Bruce A. Garetz, Polytechnic University

Non-photochemical laser-induced nucleation (NPLIN) , a phenomenon in which intense laser pulses induce supersaturated solutions to nucleate, was discovered in our laboratory about 10 years ago, and has also been demonstrated to control polymorphism in some systems through “polarization switching”, in which the polymorph formed depends on the polarization state of the laser beam.  We have hypothesized that NPLIN involves the electric-field induced alignment of molecules or groups of molecules in a pre-nucleating solute cluster, aiding the cluster to organize into a crystal-like entity, through the optical Kerr effect.

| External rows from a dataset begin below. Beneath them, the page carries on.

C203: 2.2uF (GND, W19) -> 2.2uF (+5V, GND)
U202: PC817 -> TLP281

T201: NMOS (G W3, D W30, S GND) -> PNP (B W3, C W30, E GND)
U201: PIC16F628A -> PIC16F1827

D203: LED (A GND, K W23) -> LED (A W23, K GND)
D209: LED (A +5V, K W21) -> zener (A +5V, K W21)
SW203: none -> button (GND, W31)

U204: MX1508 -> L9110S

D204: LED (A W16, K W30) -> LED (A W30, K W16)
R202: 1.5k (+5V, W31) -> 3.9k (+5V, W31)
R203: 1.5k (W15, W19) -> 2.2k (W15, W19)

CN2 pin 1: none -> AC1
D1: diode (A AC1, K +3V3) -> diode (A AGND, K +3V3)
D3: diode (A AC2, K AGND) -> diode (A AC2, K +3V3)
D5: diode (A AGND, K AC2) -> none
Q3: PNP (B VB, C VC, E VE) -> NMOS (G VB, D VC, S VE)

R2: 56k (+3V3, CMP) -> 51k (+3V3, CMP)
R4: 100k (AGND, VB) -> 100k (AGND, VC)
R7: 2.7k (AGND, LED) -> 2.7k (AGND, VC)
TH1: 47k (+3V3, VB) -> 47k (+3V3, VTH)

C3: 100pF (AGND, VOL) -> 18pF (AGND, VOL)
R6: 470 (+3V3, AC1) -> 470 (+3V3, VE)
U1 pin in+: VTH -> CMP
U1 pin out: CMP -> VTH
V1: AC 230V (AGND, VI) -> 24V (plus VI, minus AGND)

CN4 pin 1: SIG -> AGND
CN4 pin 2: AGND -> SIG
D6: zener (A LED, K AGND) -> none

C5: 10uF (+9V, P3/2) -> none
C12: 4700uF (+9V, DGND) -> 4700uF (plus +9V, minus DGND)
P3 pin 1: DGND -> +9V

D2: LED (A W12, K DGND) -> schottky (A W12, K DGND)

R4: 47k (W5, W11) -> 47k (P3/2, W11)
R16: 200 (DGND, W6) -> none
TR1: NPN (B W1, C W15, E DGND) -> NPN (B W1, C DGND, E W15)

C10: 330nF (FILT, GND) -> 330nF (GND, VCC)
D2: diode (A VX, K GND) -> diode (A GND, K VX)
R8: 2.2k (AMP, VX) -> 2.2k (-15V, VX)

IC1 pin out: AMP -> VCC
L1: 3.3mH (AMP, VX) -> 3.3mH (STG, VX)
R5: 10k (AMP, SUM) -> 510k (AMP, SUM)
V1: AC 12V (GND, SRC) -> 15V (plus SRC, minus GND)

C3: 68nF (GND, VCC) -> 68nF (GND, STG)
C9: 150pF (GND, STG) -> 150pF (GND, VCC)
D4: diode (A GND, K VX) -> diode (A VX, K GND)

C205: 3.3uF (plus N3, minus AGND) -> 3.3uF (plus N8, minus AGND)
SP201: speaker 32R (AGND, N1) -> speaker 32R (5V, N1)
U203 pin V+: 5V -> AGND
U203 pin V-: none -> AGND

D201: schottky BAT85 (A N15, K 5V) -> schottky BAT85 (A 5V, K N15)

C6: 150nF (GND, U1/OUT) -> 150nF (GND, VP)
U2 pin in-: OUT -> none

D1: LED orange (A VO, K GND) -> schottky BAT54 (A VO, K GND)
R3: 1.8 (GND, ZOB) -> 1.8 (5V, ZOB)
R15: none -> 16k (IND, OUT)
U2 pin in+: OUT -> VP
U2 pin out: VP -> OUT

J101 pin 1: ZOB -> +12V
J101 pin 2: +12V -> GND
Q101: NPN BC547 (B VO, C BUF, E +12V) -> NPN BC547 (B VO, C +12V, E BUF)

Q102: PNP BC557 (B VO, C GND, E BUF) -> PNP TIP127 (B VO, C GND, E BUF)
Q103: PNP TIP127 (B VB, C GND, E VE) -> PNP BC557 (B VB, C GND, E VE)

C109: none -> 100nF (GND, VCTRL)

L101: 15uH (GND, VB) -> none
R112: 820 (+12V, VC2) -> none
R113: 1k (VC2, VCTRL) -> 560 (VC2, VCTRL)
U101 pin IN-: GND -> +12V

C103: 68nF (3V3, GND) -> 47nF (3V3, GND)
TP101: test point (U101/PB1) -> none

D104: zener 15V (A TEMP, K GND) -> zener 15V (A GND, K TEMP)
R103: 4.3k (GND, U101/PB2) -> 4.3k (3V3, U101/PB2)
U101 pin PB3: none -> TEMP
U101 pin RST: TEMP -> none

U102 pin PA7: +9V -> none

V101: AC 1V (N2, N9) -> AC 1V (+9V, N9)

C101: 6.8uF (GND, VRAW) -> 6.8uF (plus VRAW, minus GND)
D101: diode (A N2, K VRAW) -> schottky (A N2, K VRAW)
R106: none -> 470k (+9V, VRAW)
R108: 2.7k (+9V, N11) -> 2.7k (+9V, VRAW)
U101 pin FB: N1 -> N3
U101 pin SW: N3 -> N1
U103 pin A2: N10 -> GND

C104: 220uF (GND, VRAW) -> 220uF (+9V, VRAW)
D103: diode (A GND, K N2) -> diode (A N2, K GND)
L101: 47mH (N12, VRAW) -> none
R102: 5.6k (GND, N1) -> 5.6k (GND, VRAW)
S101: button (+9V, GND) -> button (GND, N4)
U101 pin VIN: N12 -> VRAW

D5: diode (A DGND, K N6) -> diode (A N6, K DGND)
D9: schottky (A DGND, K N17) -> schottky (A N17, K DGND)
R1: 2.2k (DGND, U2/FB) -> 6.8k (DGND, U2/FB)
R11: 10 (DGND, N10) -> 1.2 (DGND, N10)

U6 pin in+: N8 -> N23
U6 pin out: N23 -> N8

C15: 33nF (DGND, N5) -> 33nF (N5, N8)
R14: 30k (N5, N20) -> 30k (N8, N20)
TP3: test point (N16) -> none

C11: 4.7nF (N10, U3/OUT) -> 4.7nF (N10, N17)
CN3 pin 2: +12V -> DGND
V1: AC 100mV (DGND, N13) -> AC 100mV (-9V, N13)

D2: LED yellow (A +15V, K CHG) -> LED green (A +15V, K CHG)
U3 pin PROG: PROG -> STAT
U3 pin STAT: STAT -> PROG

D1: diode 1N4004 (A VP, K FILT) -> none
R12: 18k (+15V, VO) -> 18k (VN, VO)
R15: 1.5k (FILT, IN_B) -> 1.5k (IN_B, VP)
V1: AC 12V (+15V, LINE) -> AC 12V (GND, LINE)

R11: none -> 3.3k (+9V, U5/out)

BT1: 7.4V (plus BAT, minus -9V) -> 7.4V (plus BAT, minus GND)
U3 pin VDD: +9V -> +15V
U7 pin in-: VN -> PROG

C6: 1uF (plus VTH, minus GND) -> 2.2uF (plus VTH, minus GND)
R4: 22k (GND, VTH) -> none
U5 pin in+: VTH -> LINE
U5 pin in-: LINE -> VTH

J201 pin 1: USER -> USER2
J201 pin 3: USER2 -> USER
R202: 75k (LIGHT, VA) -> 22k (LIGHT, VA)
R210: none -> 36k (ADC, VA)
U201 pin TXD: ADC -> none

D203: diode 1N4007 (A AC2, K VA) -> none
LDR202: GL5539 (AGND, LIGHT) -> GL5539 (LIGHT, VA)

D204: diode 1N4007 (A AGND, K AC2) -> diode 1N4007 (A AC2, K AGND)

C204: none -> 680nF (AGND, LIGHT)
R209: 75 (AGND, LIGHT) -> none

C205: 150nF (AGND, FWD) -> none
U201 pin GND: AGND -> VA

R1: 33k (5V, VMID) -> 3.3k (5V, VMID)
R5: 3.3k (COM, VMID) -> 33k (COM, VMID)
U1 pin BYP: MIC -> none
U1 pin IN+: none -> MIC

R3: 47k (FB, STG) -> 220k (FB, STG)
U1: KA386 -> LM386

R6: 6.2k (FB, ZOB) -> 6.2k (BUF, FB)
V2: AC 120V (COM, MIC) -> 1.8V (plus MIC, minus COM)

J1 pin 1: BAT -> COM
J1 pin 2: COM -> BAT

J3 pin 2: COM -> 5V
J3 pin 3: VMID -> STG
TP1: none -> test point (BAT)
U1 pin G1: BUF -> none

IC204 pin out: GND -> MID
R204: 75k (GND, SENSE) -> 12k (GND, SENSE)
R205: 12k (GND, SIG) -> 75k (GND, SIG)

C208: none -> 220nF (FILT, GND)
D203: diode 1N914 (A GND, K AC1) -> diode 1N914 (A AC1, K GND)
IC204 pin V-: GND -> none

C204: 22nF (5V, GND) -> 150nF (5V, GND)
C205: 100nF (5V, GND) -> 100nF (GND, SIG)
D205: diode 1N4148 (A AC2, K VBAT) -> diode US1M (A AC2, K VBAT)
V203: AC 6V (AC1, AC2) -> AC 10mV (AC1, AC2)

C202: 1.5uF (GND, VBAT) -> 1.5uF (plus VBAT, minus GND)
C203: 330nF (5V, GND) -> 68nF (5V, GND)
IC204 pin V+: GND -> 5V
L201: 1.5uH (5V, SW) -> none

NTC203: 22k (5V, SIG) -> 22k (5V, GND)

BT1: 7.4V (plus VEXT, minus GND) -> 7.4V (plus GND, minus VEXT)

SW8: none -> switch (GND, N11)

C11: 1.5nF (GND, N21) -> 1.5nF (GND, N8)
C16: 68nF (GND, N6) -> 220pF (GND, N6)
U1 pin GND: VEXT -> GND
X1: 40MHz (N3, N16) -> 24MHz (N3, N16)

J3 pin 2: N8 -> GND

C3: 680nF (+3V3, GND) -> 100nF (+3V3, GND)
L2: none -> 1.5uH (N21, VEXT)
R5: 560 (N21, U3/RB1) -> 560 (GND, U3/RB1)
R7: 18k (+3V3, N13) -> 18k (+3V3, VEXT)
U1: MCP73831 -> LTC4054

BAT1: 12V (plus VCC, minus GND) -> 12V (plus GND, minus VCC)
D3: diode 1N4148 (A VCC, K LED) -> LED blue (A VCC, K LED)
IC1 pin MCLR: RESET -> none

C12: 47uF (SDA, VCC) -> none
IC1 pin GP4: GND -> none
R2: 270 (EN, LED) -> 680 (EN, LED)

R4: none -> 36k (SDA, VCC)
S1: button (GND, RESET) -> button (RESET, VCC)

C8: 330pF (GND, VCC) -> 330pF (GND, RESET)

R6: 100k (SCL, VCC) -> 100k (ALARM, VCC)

 The liquid crystalline state exhibits optical properties that display a sensitivity to external electric and magnetic fields not seen in other fluids, owing to strong correlations between molecules.  There is a substantial body of literature from the 1980s concerning the laser-induced molecular reorientation in isotropic, nematic, smectic and cholesteric phases, induced by the optical torque associated with the optical Kerr effect.  These effects are responsible for “giant” optical nonlinearities in liquid crystal systems, and more specifically for the optical Freedericksz transition in nematic liquid crystals - a second-order transition in which the nematic director undergoes a change in direction in response to an applied optical field.  More recently, there have been numerous reports of enhanced molecular reorientation in dye-doped nematic liquid crystals, owing to dye excited state – liquid crystal interactions.

 NPLIN has been observed in supersaturated solutions of urea in water, ethanol and methanol, and as well as aqueous solutions of a variety of organic acids and amino acids.  All of these cases have involved two-component solutions. We wanted to see whether NPLIN is a more general phenomenon in which light can induce a phase transition from a metastable isotropic state to an ordered state in a single-component system, for example, an isotropic à nematic transition in a single-component thermotropic liquid crystal.  In this case, the metastable state is the supercooled isotropic state, rather than the supersaturated state in the case of a two-component system.  Furthermore, we investigated whether the polarization of the incident light controls the ultimate order in the resulting nematic phase.

We chose to look for a non-photochemical laser-induced phase transition in a supercooled 4'-n-pentyl-4-cyanobiphenyl (5CB, also referred to as PCB and K15) liquid crystal, using linearly polarized 45-ps light pulses at a wavelength of 532 nm. The laser induced nucleation from the metastable supercooled isotropic phase to the nematic phase during slow cooling (0.001 ºC/min)and high light intensity (3.9 MW/cm2). The resulting nematic director tended to be aligned along the direction of the plane of polarization of the light. At the intensities used, there is no observable laser-induced reorientation of the director once the sample is in the nematic phase, nor any permanent laser-induced ordering when the sample is illuminated only in the stable isotropic phase during slow cooling. These experimental results are consistent with a mechanism based on optical Kerr alignment.